The June 2 broadcast also arrives in a different competitive landscape than the traditional E3 era. Xbox now leans heavily on its own digital showcases and Game Pass messaging, while Nintendo continues doing Directs on its own schedule. Sony, which skipped full-blown E3 conferences even before the expo collapsed, is effectively betting that a strong State of Play can create just as much buzz as a big stage show without the cost or logistical overhead. If this episode delivers, it reinforces the idea that the “digital showcase” model is mature, not a pandemic-era compromise.

How and where fans will watch

On the surface, the “how to watch” details are straightforward: the State of Play will stream live on PlayStation’s official YouTube and Twitch channels at 2:00 pm PT / 5:00 pm ET. It will be broadcast in English with Japanese subtitles also available, which has become standard for PlayStation’s global-facing events.

What’s more interesting is how the community and Sony-adjacent partners are helping turn the show into an event. Some promotional posts and discussion threads point to watch parties and theater screenings in select locations, with chains like Alamo Drafthouse mentioned in relation to limited, ticketed events in the United States. That kind of tie-in doesn’t just get fans in front of a big screen; it also positions State of Play as something you can plan an evening around, rather than a quick VOD you catch up with later.

Expectations, hopes, and the risk of hype

Whenever Sony announces a longer State of Play, expectations skyrocket – sometimes unrealistically. The social chatter around this June 2 show, including reaction videos and prediction streams, is already full of wishlists that go far beyond anything Sony has officially teased: new first-party announcements, surprise revivals, long-rumored sequels, you name it. The confirmed facts, however, are more measured: an over-hour-long show, a big Wolverine segment to open, and a broad slate of PS5 games showcased from “top studios around the world.”

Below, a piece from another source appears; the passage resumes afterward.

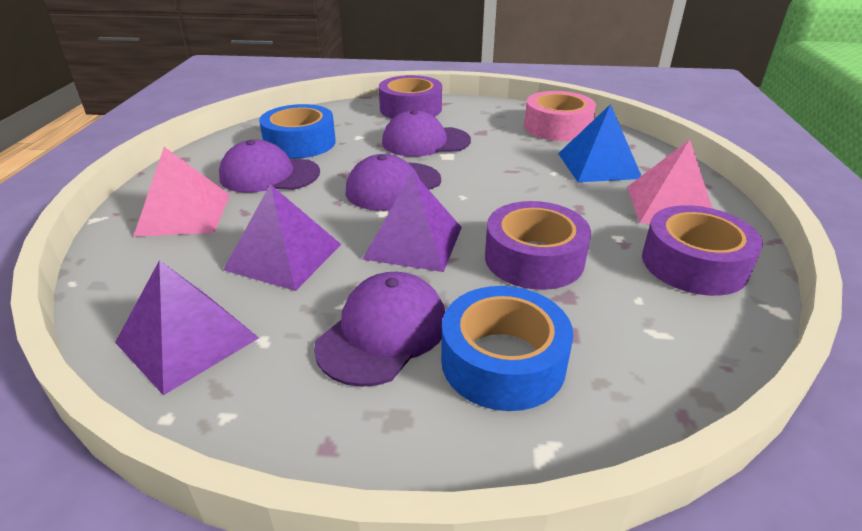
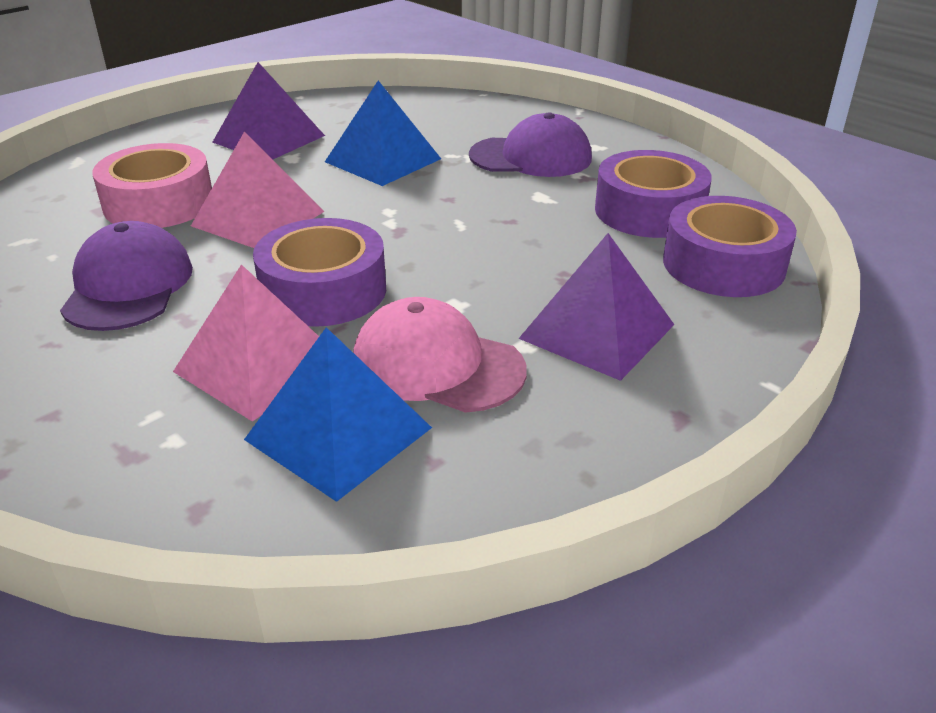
blue pyramid: 1 -> 2
blue tape: 2 -> 0
pink cap: 0 -> 1
purple cap: 4 -> 2
purple pyramid: 3 -> 2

That doesn’t mean it won’t deliver big moments, but it’s worth remembering that State of Play has always mixed marquee trailers with smaller, more experimental projects. Historically, the shows that aged best weren’t necessarily the ones with the wildest last-minute reveals, but the ones that balanced huge games with interesting mid-tier and indie titles that ended up defining the console’s library over time. In that sense, the June 2 event has a tricky job: it needs to give Wolverine the spotlight it deserves without making everything else feel like filler.

Sony, for its part, seems confident. Booking more than 60 minutes of screen time, leading with Marvel’s Wolverine, and timing the show just ahead of a major exclusive launch window all signal that the company wants this State of Play to be remembered as a turning point for the current PS5 phase. Whether it lands that cleanly will depend on the pacing, the surprises, and how well the full lineup resonates beyond that opening act – but for PlayStation fans, June 2 is already circled in ink.